And on another note, you want GRUB 2, not GRUB the old one.


----------



## Solaris17 (Oct 12, 2010)

hellrazor said:


> And on another note, you want GRUB 2, not GRUB the old one.



yes deff this.


----------



## 95Viper (Oct 12, 2010)

I believe the latest version of GRUB 2 is 1.98.
Here>(Grub 2 documentation) and here>(Grub 2 WIKI) is some info that might help.


----------



## Soylent Joe (Oct 13, 2010)

Solaris17 said:


> thats because it wont apply it to the FS you will need to do an overwrite.



What's a "FS" and what needs to be overwritten with what?


Will this guide help me any? http://ubuntuforums.org/showthread.php?t=224351


Also, I was really wanting to put Ubuntu on the spare 640GB drive I've currently got in my hotswap bay, but there was no option to install it onto there. Through no install option would it show me the drive, even in the more advanced ones.


----------



## 95Viper (Oct 13, 2010)

"FS' is probably referring to the File Structure...

Did you try any of this? Re-installing Grub 2 
It cures a similar problem:"There may be times when a user needs to either move or reinstall a GRUB 2 installation. GRUB 2 needs to be reinstalled when a user is presented with a blank screen with only the word "GRUB", no prompt, and no ability to enter commands. This often happens when the MBR of the booting device is altered and GRUB 2 is removed, such as when Windows is installed after Ubuntu. Additionally, if a user cannot boot into an operating system at all, even using the rescue mode mode, a complete reinstallation of GRUB 2 may be necessary."


----------



## Soylent Joe (Oct 13, 2010)

Why in the world was GRUB not installed in the first place when I installed Ubuntu onto the partition? It always has before...


----------



## 95Viper (Oct 13, 2010)

Don't know for sure, but... I'll guess it installed, but failed to complete or failed to install because of _________________(insert reasons here).

I just installed 10.10 the other day and had to clean the Grub up and a few other things.
It seems to, still, have a couple of idiosyncrasies.


----------



## Soylent Joe (Oct 13, 2010)

95Viper said:


> Don't know for sure, but... I'll guess it installed, but failed to complete or failed to install because of _________________(insert reasons here).
> 
> I just installed 10.10 the other day and had to clean the Grub up and a few other things.
> It seems to still have a couple of idiosyncrasies.

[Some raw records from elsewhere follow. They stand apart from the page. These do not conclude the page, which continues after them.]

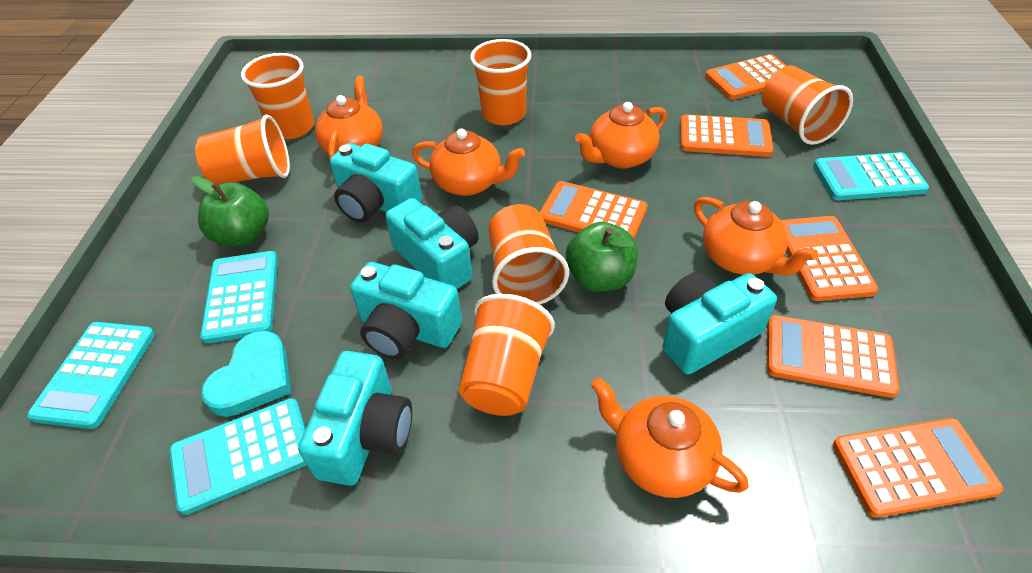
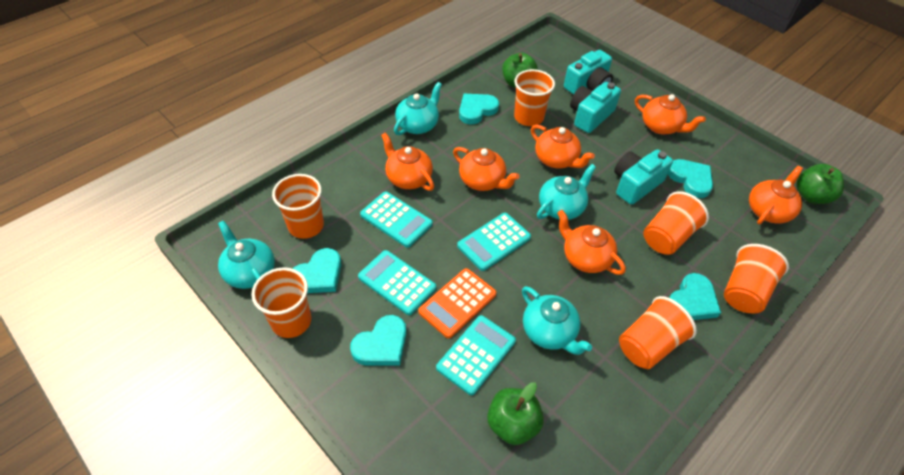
green apple: 2 -> 3
orange calculator: 6 -> 1
orange teapot: 5 -> 6
turquoise camera: 5 -> 3
turquoise heart: 1 -> 5
turquoise teapot: 0 -> 4

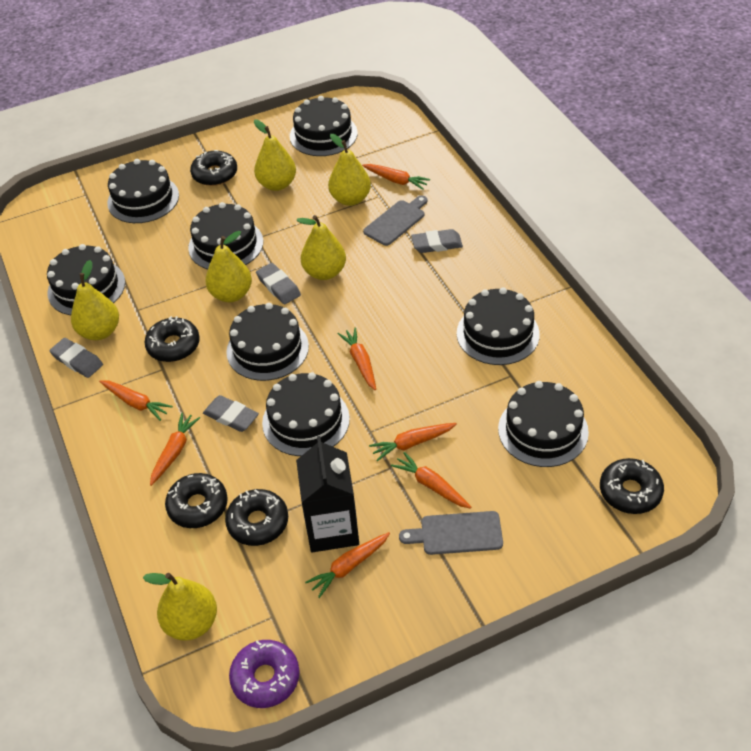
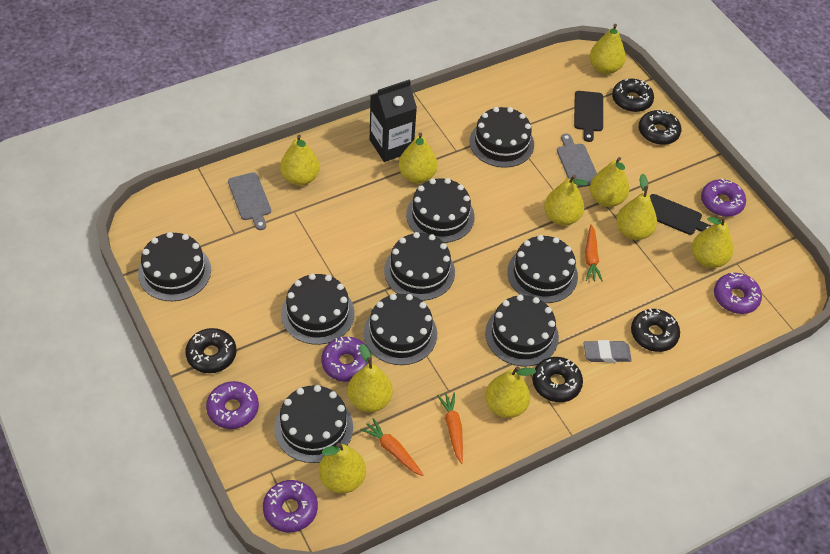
black cake: 8 -> 9
black cutting board: 0 -> 2
grey eraser: 4 -> 1
orange carrot: 7 -> 3
purple donut: 1 -> 5
yellow pear: 6 -> 10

And about installing it on my spare drive, is it because it was formatted NTFS? Does it need to be ext3 in order to install Ubuntu on it?


----------



## 95Viper (Oct 13, 2010)

Can't really answer that one.  A guess would be; it might have to do with the drive being hot swappable or the type of controller used or interface(firewire, usb, etc.) or a bios setting for the drive.

When I installed Ubuntu 10.10 it showed all my drives, even the esata and two usb drives.

Here is some info on pre-partitioning:Pre-Partitioning for Multi-Boot Systems


----------



## Soylent Joe (Oct 13, 2010)

I'm installing again and have my primary and swap partitions set up. Which drive do I need to set for "boot loader installation"?







I assume the boot loader is GRUB? Maybe this is where I messed up before.

Edit: I just chose the straight 640GB drive, 3rd one down. I had to make a decision, times running out and apparently only a handful of people on TPU pay attention to Linux threads.

Super edit:  *Problem fixed, Ubuntu is working fine. Thanks.*


----------



## NinkobEi (Oct 13, 2010)

and thus the power of linux is revealed: to think for one's self is a beautiful thing ;P


----------



## Killer_Rubber_Ducky (Oct 14, 2010)

Soylent Joe said:


> I'm installing again and have my primary and swap partitions set up. Which drive do I need to set for "boot loader installation"?
> 
> http://img534.imageshack.us/img534/3331/dsc0001wm.jpg
> 
> ...



I usually dont even mess with swap anymore. It is kinda of moot these days with 4+ GB of ram.
You dont even need to set a /boot partition. It will auto install on the primary linux partition.


----------